In Wittstock wurde im Mai 2002 der junge Russlanddeutsche Kajrat Batesov mit einem 17,7 Kilogramm schweren Feldstein erschlagen; im Juli vergangenen Jahres brachten in Potzlow drei junge Neonazis den 16-jährigen Schüler Marinus Schöberl auf bestialische Weise um und versenkten die Leiche in einer Jauchegrube; auf die Gedenkstätte für KZ-Opfer im Belower Wald bei Wittstock verübten im September 2002 vermutlich Antisemiten einen Brandanschlag. Auch in dem Fall hatten vermutlich Rechtsextremisten aus Brandenburg und Mecklenburg zusammengewirkt.

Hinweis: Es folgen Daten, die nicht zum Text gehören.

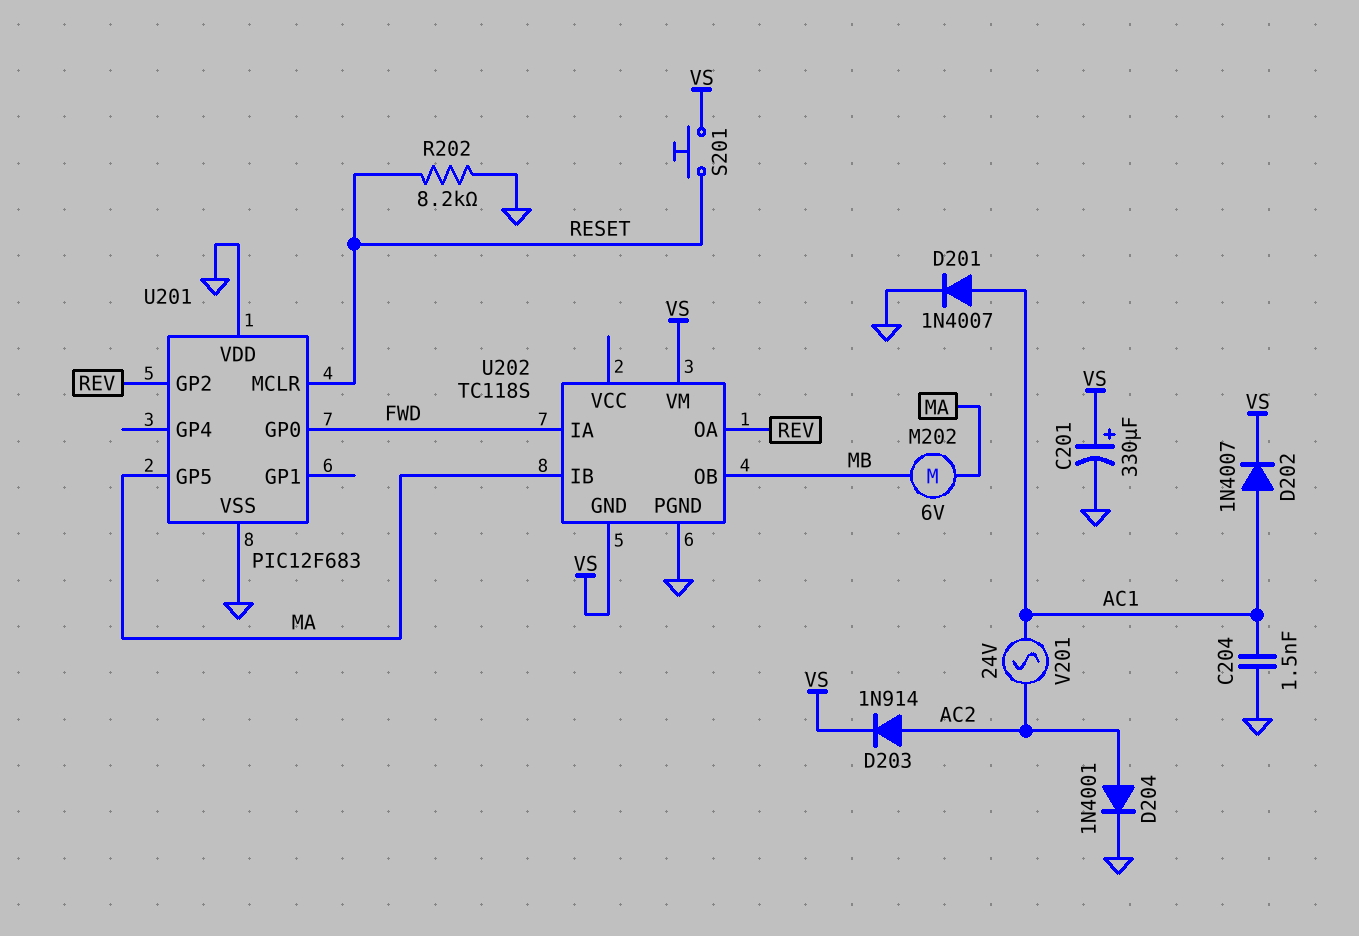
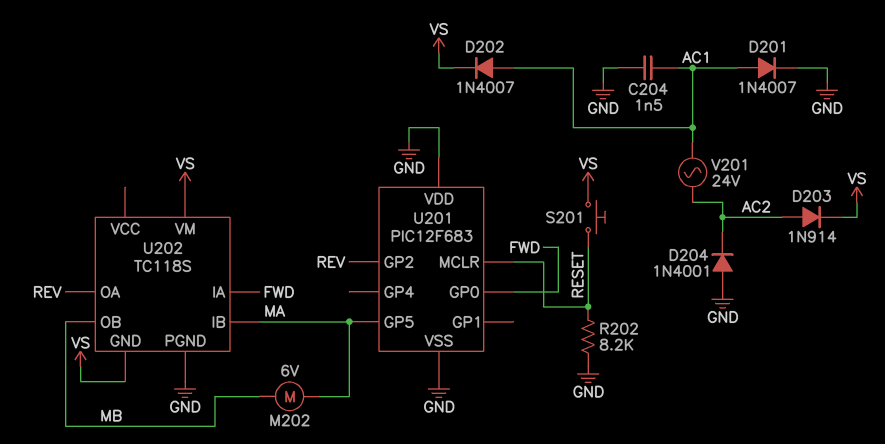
C201: 330uF (plus VS, minus GND) -> none
D204: diode 1N4001 (A AC2, K GND) -> diode 1N4001 (A GND, K AC2)

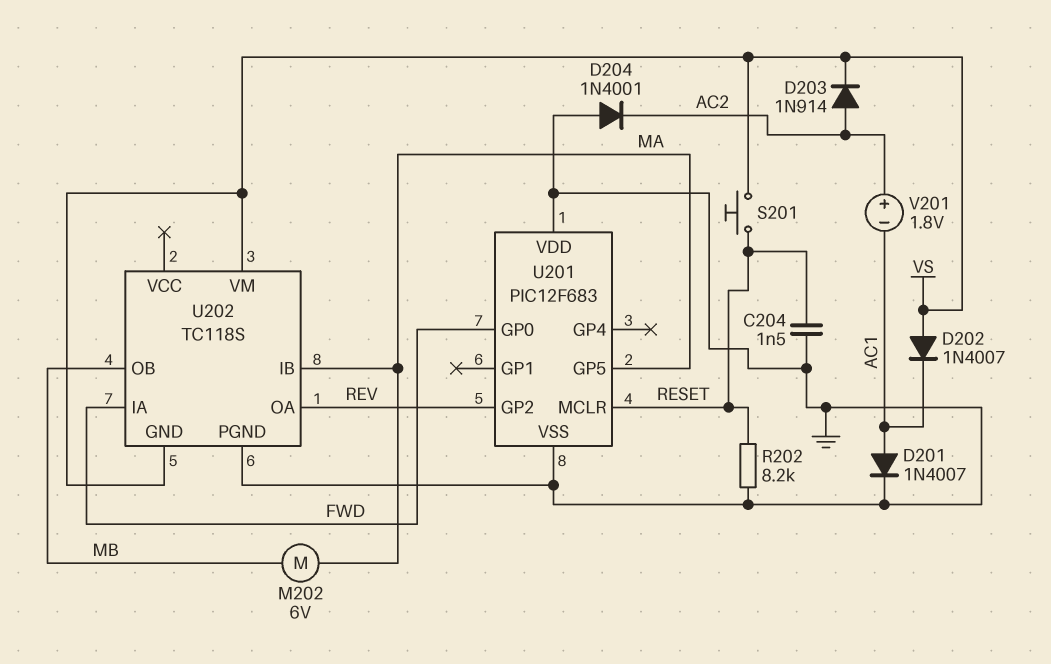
C204: 1.5nF (AC1, GND) -> 1.5nF (GND, RESET)
D202: diode 1N4007 (A AC1, K VS) -> diode 1N4007 (A VS, K AC1)
V201: AC 24V (AC1, AC2) -> 1.8V (plus AC2, minus AC1)

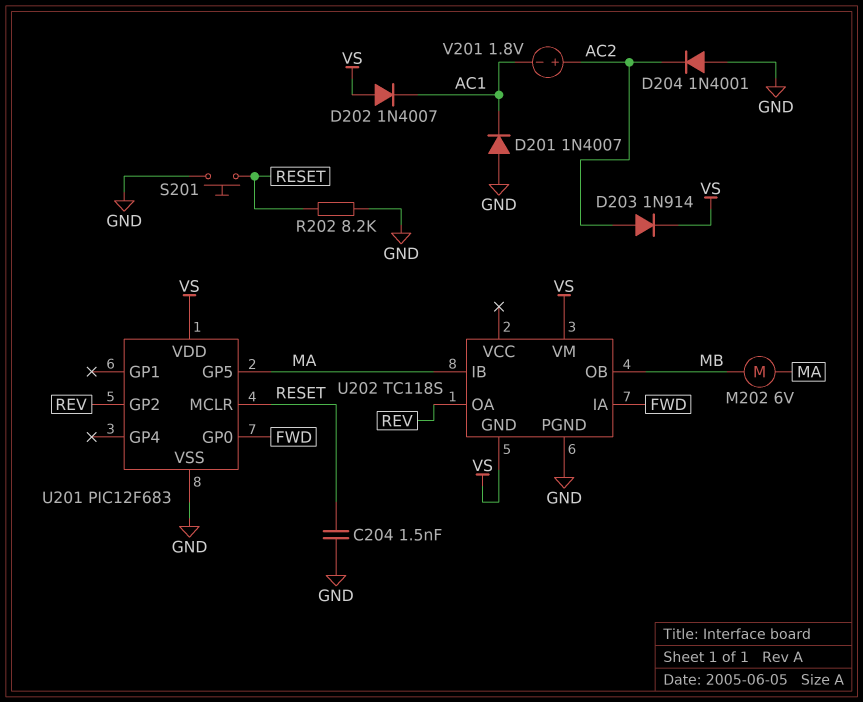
D201: diode 1N4007 (A AC1, K GND) -> diode 1N4007 (A GND, K AC1)
S201: button (RESET, VS) -> button (GND, RESET)
U201 pin VDD: GND -> VS

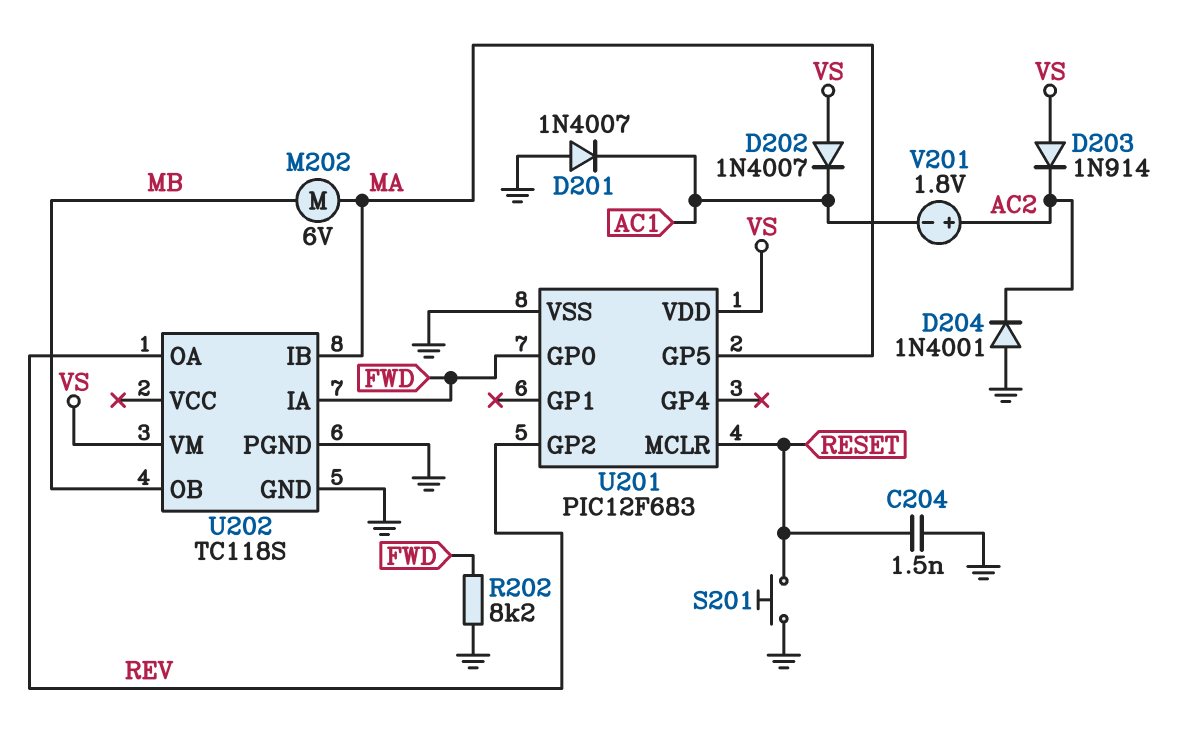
D203: diode 1N914 (A AC2, K VS) -> diode 1N914 (A VS, K AC2)
R202: 8.2k (GND, RESET) -> 8.2k (FWD, GND)
U202 pin GND: VS -> GND

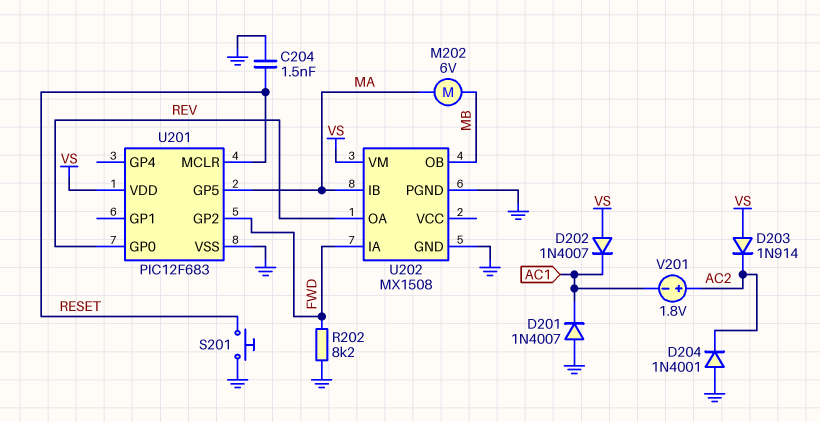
U201 pin GP0: FWD -> REV
U201 pin GP2: REV -> FWD
U202: TC118S -> MX1508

Der Fall Klockow, bemerkt der Sprecher des Polizeischutzbereichs Uckermark, Burkhard Heise, beweise folgendes: Ein schlimmes Ereignis im rechtsextremistisch motivierten Gewaltbereich könne jeden Tag zu jeder Zeit passieren. Chefankläger Schnittcher ist inzwischen ratlos: "Zum Teil haben wir gegen Täter sehr lange Haftstrafen erreicht, aber das hat weder zu einer Läuterung nach der Haftentlassung beigetragen noch zu einem nennenswerten Abschreckungseffekt für andere Täter." Seit etwa einem Jahr sei sogar eine Zunahme schwerer rechtsextremer Gewaltdelikte zu beobachten. "Wir wundern uns auch darüber."